Valle del Cauca, Colombia. 08 de septiembre de 2026. La agricultura tiene una escala significativa en Colombia y cumple un papel relevante en el desarrollo productivo del país. Con 5,9 millones de hectáreas cultivadas y una producción agropecuaria de 41,7 millones de toneladas, según cifras presentadas por el Ministerio de Agricultura, su magnitud evidencia la importancia de esta actividad para la economía nacional.La dimensión de este sector desencadena un reto en materia de productividad y aprovechamiento de recursos como el agua y el suelo. El Día Mundial de la Agricultura invita a reflexionar sobre estos desafíos y sobre el papel de la tecnología, la información y el conocimiento agronómico como herramientas para entender mejor los cultivos, tomar decisiones más precisas y encontrar nuevas formas de producir.Los cultivos de caña son un ejemplo de cómo esa transformación ya está ocurriendo actualmente. Con soluciones aplicadas a la gestión del agua y fertilizantes, la toma de decisiones informadas y el manejo de plagas, la industria de la caña muestra cómo estas herramientas pueden integrarse en diferentes etapas del proceso agrícola.Tres prácticas que ya se aplican en el cultivo de cañaProvidencia, ingenio azucarero colombiano ubicado en el Valle del Cauca, ha incorporado estas herramientas a su operación en campo. Así se reflejan en tres prácticas concretas que buscan responder a necesidades del cultivo y aprovechar mejor los recursos disponibles. Usar el agua y fertilizantes según las necesidades del cultivo: uno de los principales desafíos está en gestionar el recurso de acuerdo con lo que requiere la caña. Para hacerlo, Providencia implementa un plan estratégico de riego y fertilización a tasa variable que, a partir del análisis de las condiciones y necesidades del cultivo, permite definir cómo, cuándo y dónde utilizar el agua y fertilizante de manera más eficiente. Este plan se ejecuta mediante diferentes herramientas y tecnologías, como pivotes centrales, rampas de riego de aplicación lateral, que avanzan horizontalmente sobre el cultivo; cañones viajeros, que se desplazan para regar de forma lineal; y riego por goteo, muestreo georreferenciado de suelos, abonadoras con control de dosis que lleva el agua directamente a la raíz de la caña y aplican metro a metro la cantidad precisa de fertilizante.
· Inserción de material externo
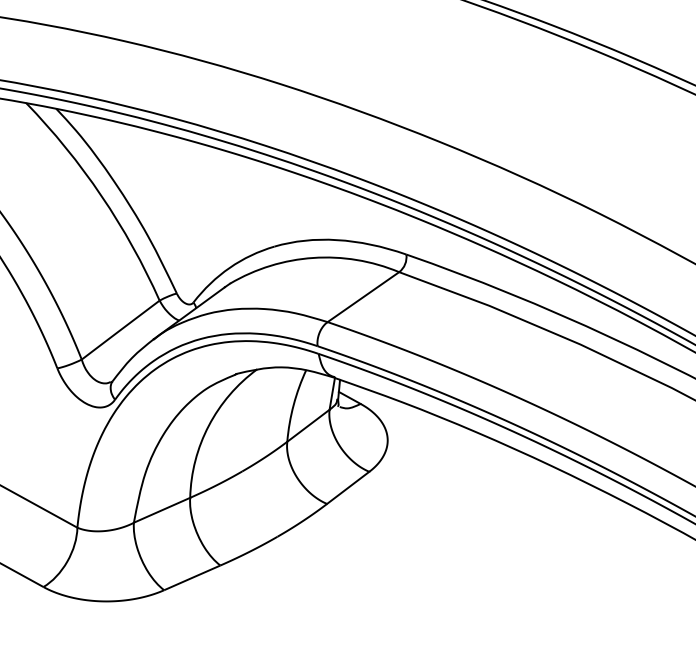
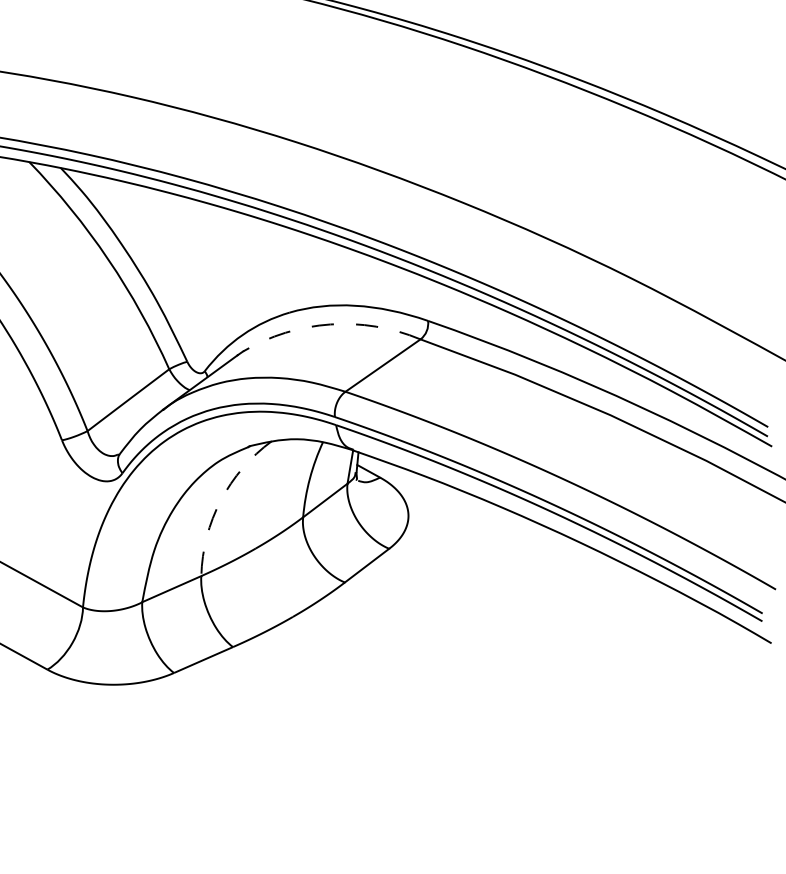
arc: (313, 257) -> (330, 324), solid -> dashed
arc: (208, 425) -> (220, 500), solid -> dashed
Estas soluciones pueden reducir hasta en un 50 % el consumo de agua y un 25 % de fertilizante frente a sistemas convencionales, ayudando a responder a las necesidades de la caña mientras se hace un uso más responsable de los recursos. Tomar decisiones informadas con sensores: conocer mejor las condiciones del cultivo permite planificar con mayor precisión cada etapa del proceso. El uso de GPS, estaciones robóticas, satélites, telemetría en tractores, junto con el análisis de datos, permite planificar las labores agrícolas, uso de la maquinaria y condiciones del cultivo para la toma de decisiones sobre el uso del suelo, el agua y los insumos. Así, la información se convierte en una herramienta para orientar distintas etapas del proceso productivo.
Este enfoque no se limita a la siembra y al crecimiento de la caña, sino que se extiende hasta la cosecha, donde sistemas satélites permiten que la maquinaria como tractores y cosechadoras se ubiquen con precisión en el terreno, evitando el pisoteo excesivo del suelo y su compactación. Actualmente, el 100 % de la cosecha se realiza de manera mecanizada, integrando herramientas tecnológicas a distintas etapas del proceso productivo y evitando la quema de caña de azúcar. Manejar las plagas con mayor precisión: Providencia integra el control biológico en el manejo de plagas utilizando drones para liberar insectos benéficos de manera precisa en los cultivos a partir de los 6 meses de edad. Esta práctica está implementada en el 100 % del área cultivada en caña de azúcar.
El uso de drones facilita la aplicación del control biológico en campo, mientras que los insectos benéficos ofrecen una alternativa que contribuye a reducir la dependencia de controles químicos. En este caso, la herramienta tecnológica complementa el conocimiento agronómico para avanzar hacia prácticas agrícolas más sostenibles.'Hoy el reto de la agricultura no es solamente producir más, sino entender mejor lo que ocurre en el campo para tomar mejores decisiones. Integrar conocimiento agronómico y herramientas tecnológicas nos permite gestionar mejor los recursos y acompañar el cultivo desde la siembra hasta la cosecha. En Providencia buscamos que la tecnología nos ayude a encontrar mejores formas de producir', afirmó Diego Sandoval, director de Agricultura de Precisión.El Día Mundial de la Agricultura permite recordar que la innovación está cambiando la manera de trabajar en el sector. Desde el uso del agua hasta el cuidado y la cosecha de los cultivos, integrar tecnología y conocimiento permite avanzar hacia una producción más eficiente y sostenible.